Not sure I should even be responding to your letter. I am not a psychologist...just a Mum and Gramma.
Ok, you have a lot on your plate that could be upsetting the child, yes.
Start with the fairy tale. You did not say which one it was. Talk with the boy and bring up the story and ask him if he liked that story. He should say no and then you ask him why . You could ask him if it was a scarey story , if he answers yes, probe that .
What scared him? Why did it scare him? Does he think it could happen to him?
Does he think that something bad will happen to him if you or dad are not right in sight?
Assuage his fears and reassure him that you and Dad will always protect him, would never let "it" happen to your little boy.
At another session deal with the moving.
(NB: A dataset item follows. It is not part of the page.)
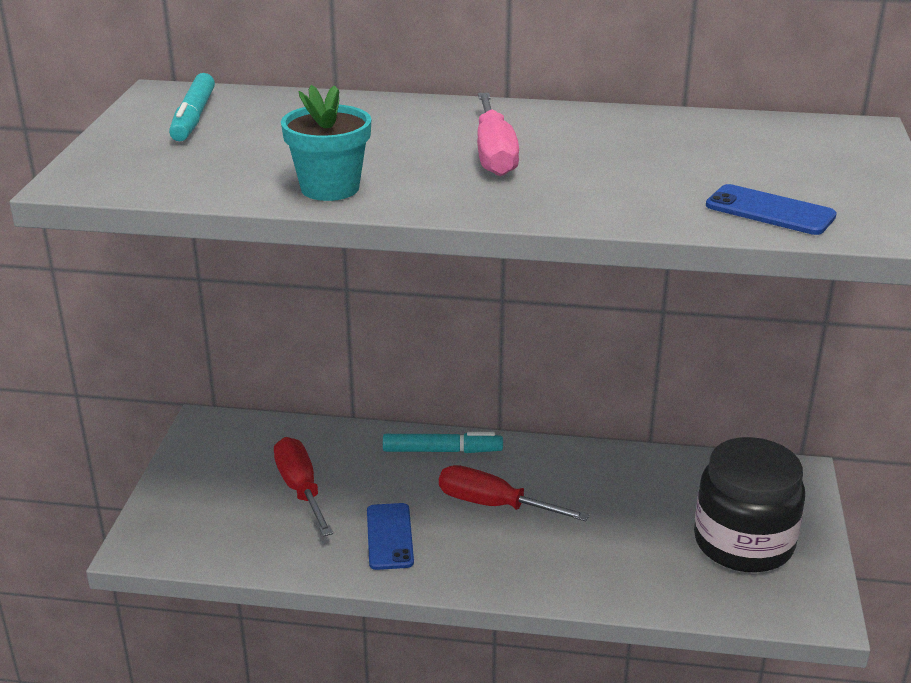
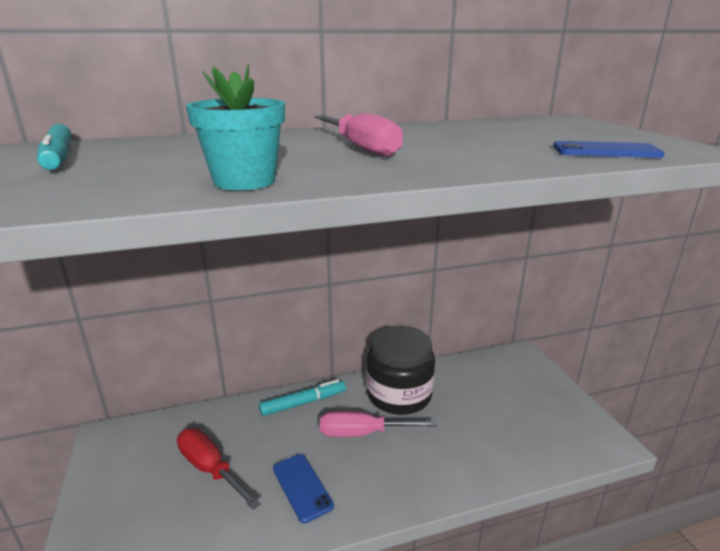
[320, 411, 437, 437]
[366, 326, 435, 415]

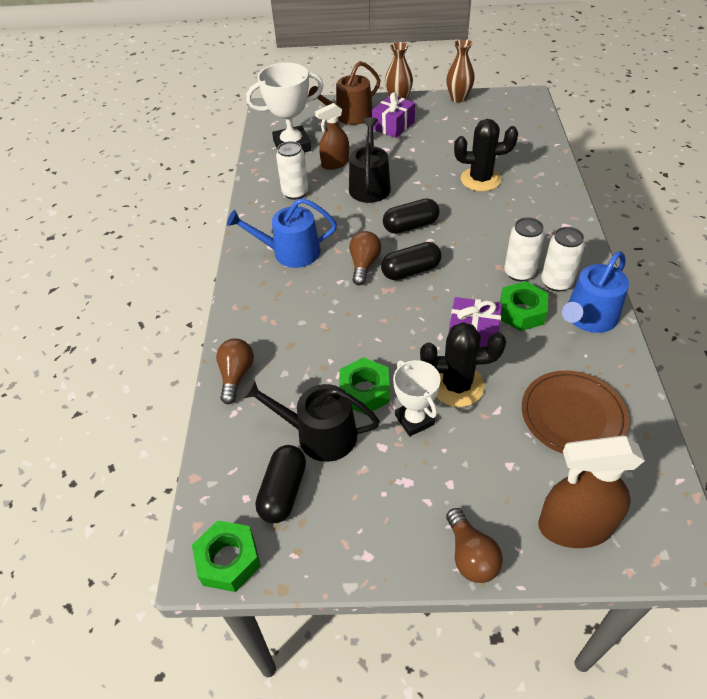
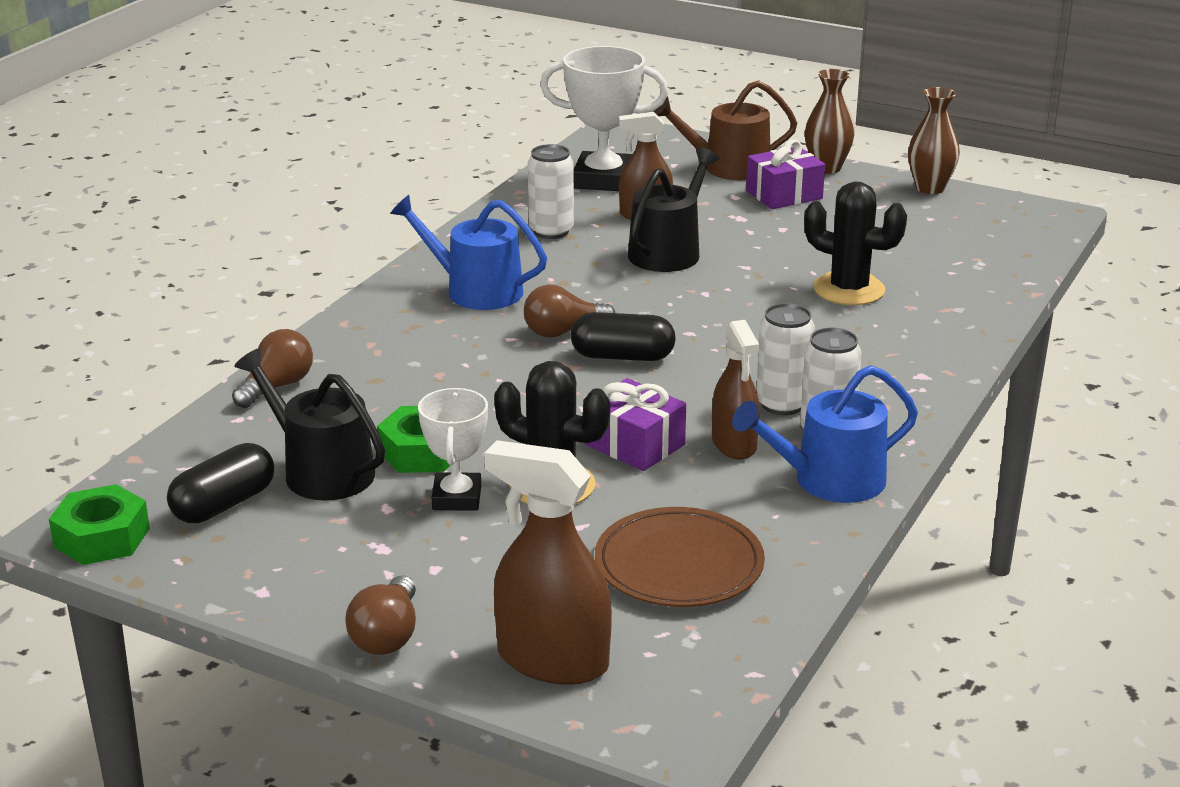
[524, 285, 615, 338]
[712, 320, 760, 460]
[383, 198, 439, 234] (first image)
This is a very scarey , unstable time for a little child. His world, as he knows it, is changing and he doesnt know what will happen to him.
Are you leaving grandparents, aunts, uncles, cousins, friends behind? Address that with him.
Probe to find the source of his fears and then help him to face them in as realistic a way as a five year old can.
Five is a ticky age...it is going from baby to child and leaving the utter, secure safety of the aura of Mum.
They seem to waver between this heady feeling of independence and a "cling-on" phase. It also causes many fears of what could happen if Mum or Dad is not right there.
You will see this again when he grows from child around ten to twelve, to teenager.
The concept of being able to make decisions and choices on their own, to be "berift" of constant parental supervision is very disturbing to pubescents.
It has been my experience, as a mother of seven and gram of 17 that the best way to deal with seemingly unfounded fears is to face them head on...help the child verbalize as best they can, and remember, no matter how trivial it seems to you, it is their truth and where they are coming from.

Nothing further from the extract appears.